Fizemos também um mini-quadro de bravura que não era “prémio por presença”, mas por esforço. Ganhava uma estrela por usar o cartão, por fazer a respiração na sala, ou por ler para o urso. Nos dias maus, ganhava uma estrela só por entrar pela porta. A ansiedade vive de extremos; medir com gentileza tira-lhe força. Mantivemos tudo concreto, imperfeito e tolerante.

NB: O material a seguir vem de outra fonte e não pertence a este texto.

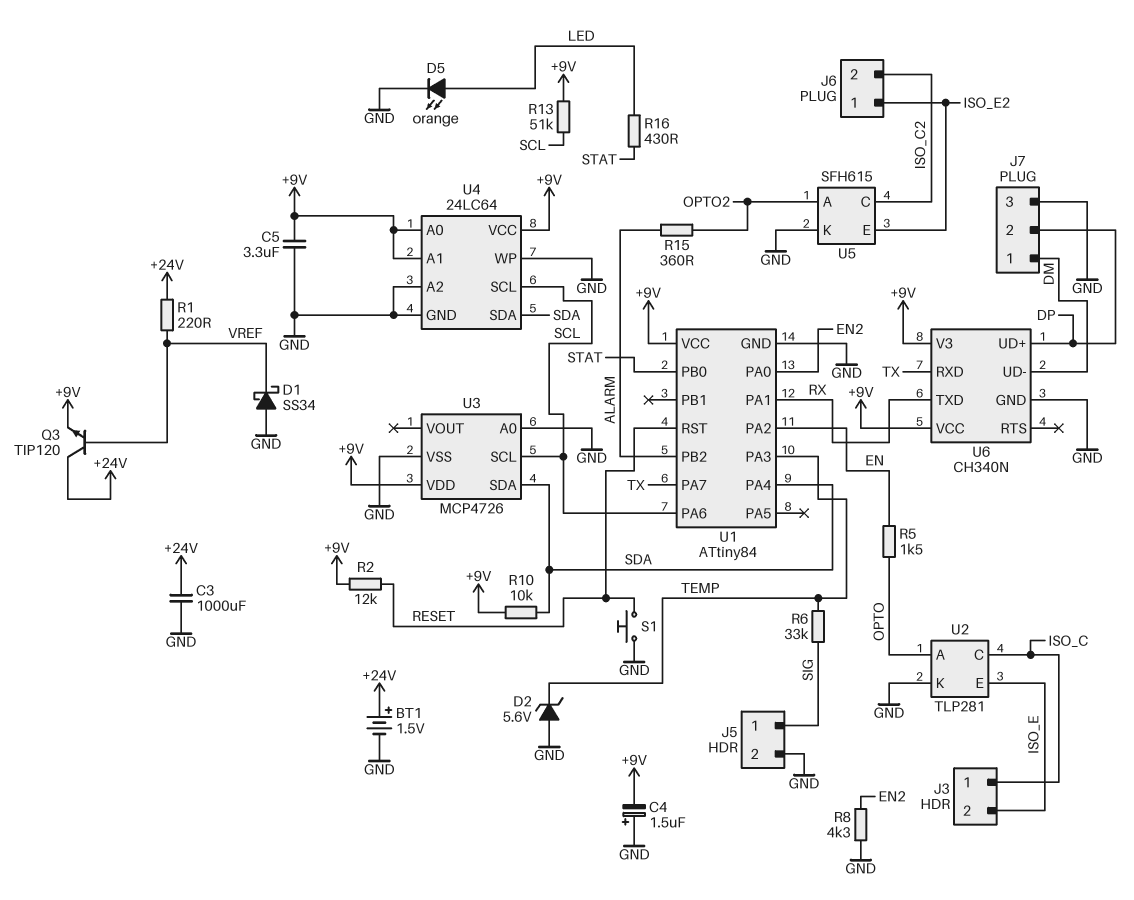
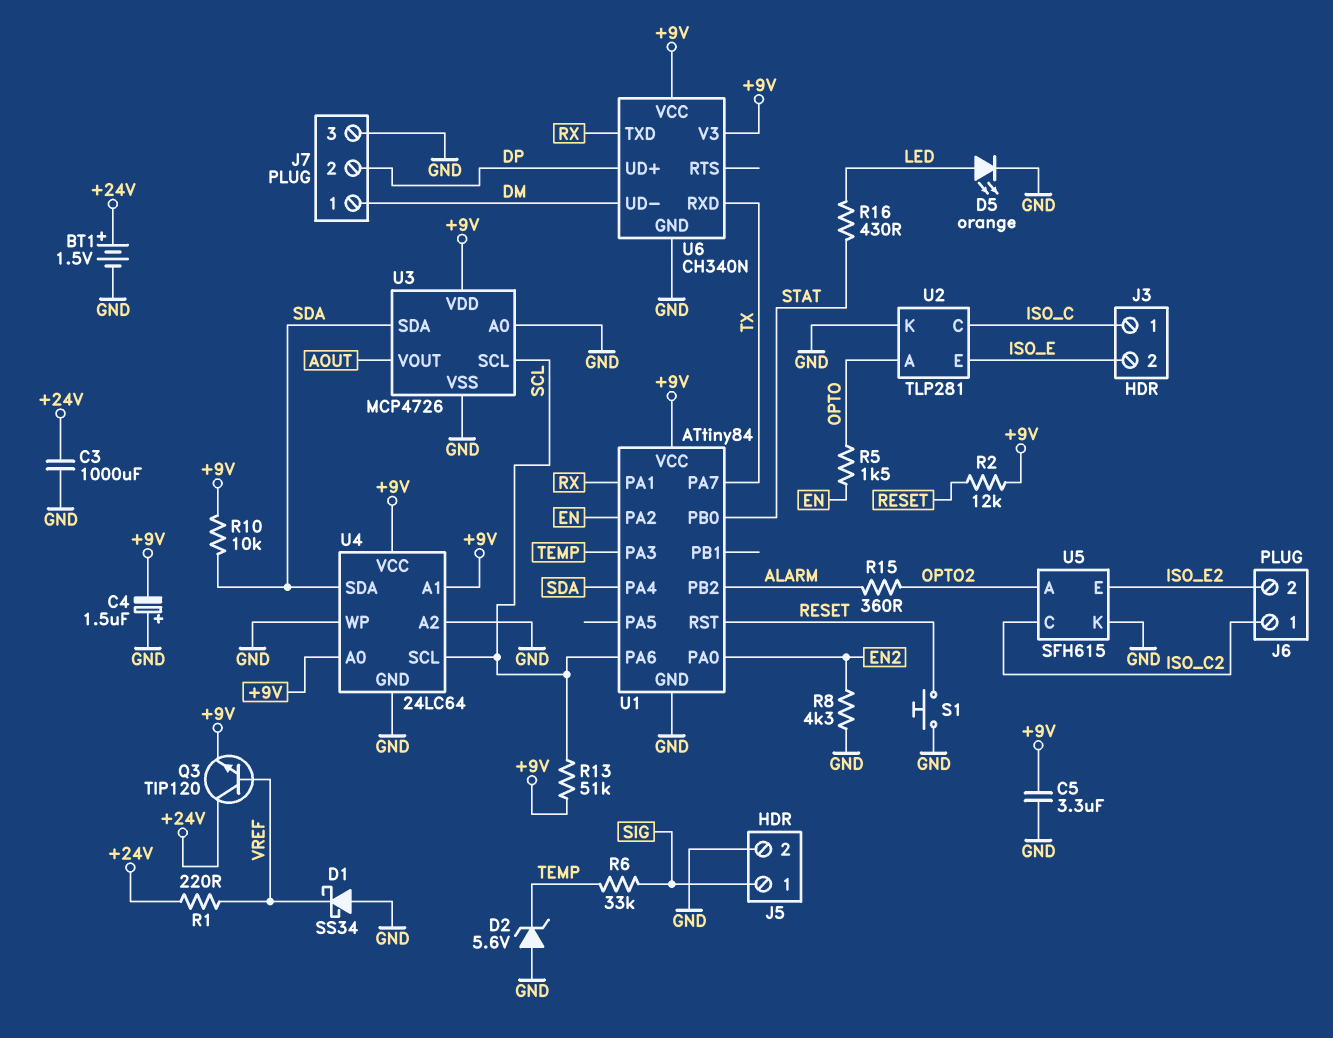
J6 pin 1: ISO_E2 -> ISO_C2
J6 pin 2: ISO_C2 -> ISO_E2
U3 pin VOUT: none -> AOUT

O dia em que reparámos no silêncio

Não houve uma vitória única. Houve apenas uma quarta-feira em que a chaleira deixou de parecer pesada, ela barrou a torrada com manteiga a mais e o gato roubou um canto. Íamos a meio caminho da escola quando ela disse: “Ups, esqueci-me do Abanão”, e sorriu como quem deixa de caber numa camisola antiga. Nessa tarde contou-me que o secador de mãos continuava alto e que não gostava, mas que agora era “só um barulho”. Nessa noite dormimos a sério.

Guardo a lista de medos numa gaveta. Está desalinhada e preciosa, um mapa de um sítio por onde passámos devagar. Às vezes a dor volta quando a vida estica - início de período, mudança de lugar na sala, professor substituto com voz estrondosa. Nós não entramos em pânico. Trazemos a caneca, fazemos a respiração, escrevemos o e-mail, encolhemos o dia. A ansiedade carrega em botões. Estamos a aprender onde fica o interruptor.

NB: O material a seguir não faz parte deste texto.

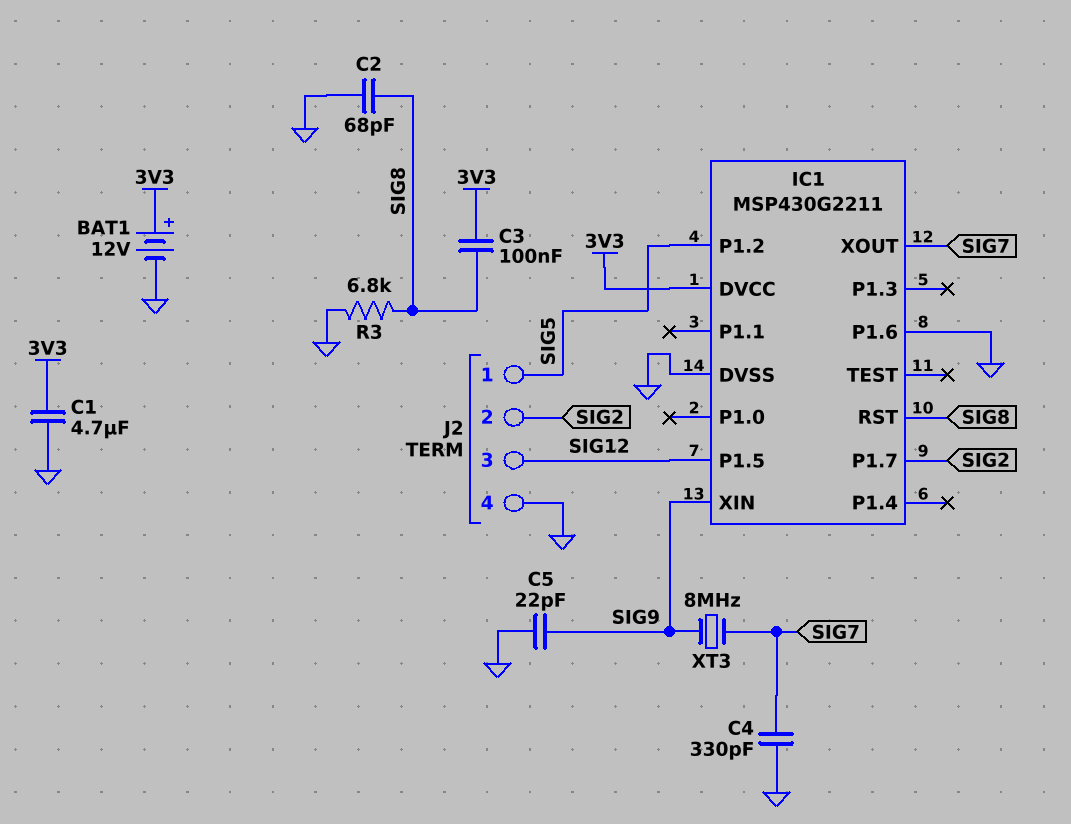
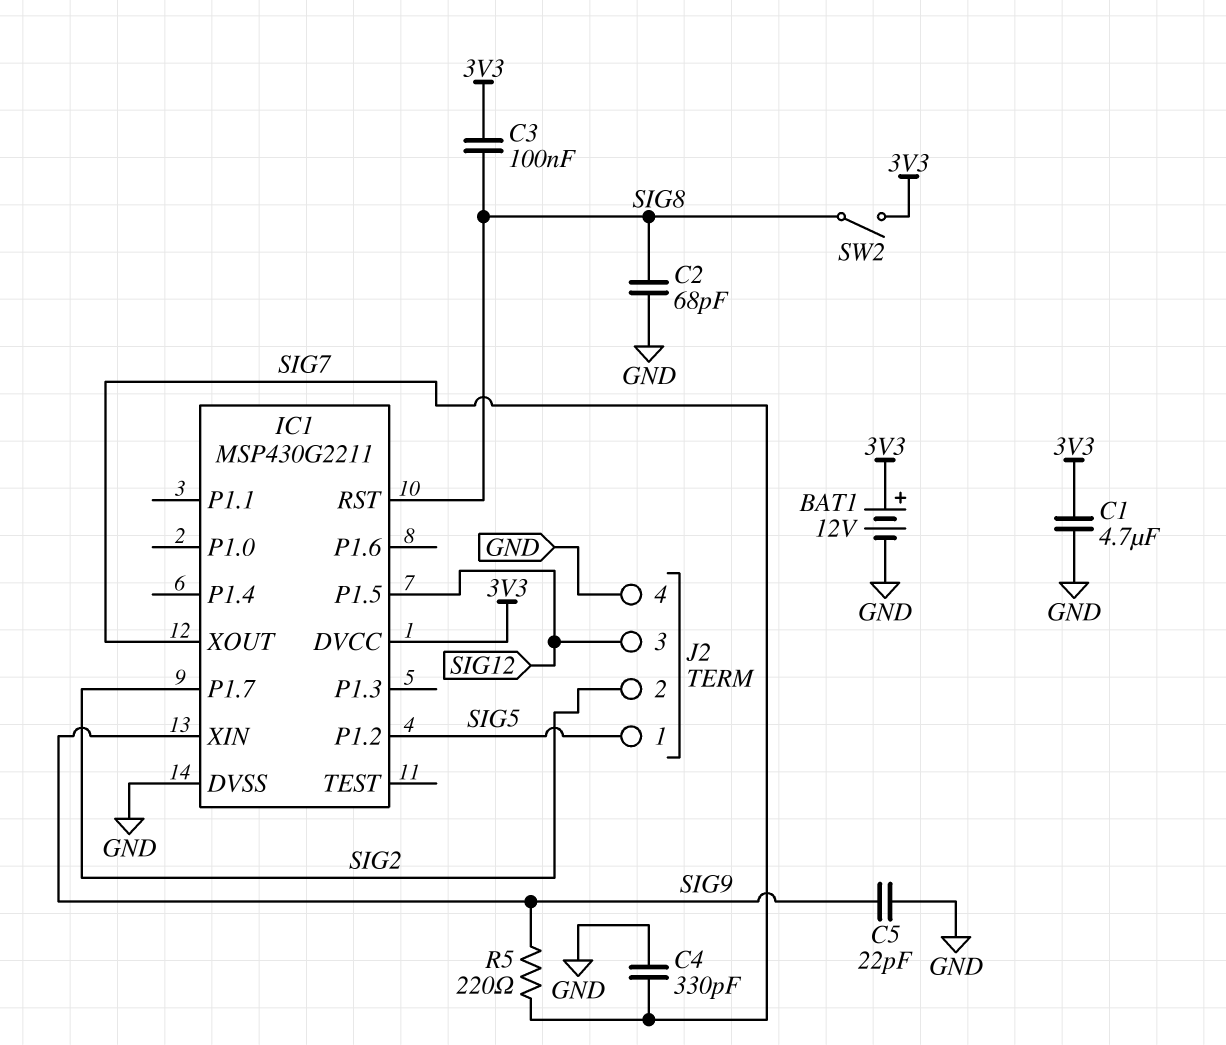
IC1 pin P1.6: GND -> none
R3: 6.8k (GND, SIG8) -> none
R5: none -> 220 (SIG7, SIG9)
SW2: none -> switch (3V3, SIG8)
XT3: 8MHz (SIG7, SIG9) -> none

O que mudou quando reconhecemos a ansiedade

Ver a dor como ansiedade não ajudou apenas as manhãs; mudou a forma como falamos sobre coisas difíceis. A minha filha aprendeu que um dia corajoso pode ser um dia tremido, e que a coragem mora dentro do tremor. Aprendeu a escutar o corpo e a perguntar se o alarme está mesmo na sala ou só na cabeça. Eu aprendi a começar pela calma e a seguir com acção, a ter a escola como parceira e não como campo de batalha.

Há algo de profundamente comum e, ao mesmo tempo, heróico em caminhar para a escola com o estômago às voltas e, ainda assim, fazer contas. Não é a história que as redes sociais aplaudem. É a história que cose uma pessoa, ponto pequeno a ponto pequeno. E começou quando reconhecemos aquela dor de barriga por aquilo que era: uma mensagem que precisava de nome, uma voz pequena a pedir um plano e um adulto disposto a ouvir - mesmo quando a chaleira pesava e o dia nascia molhado.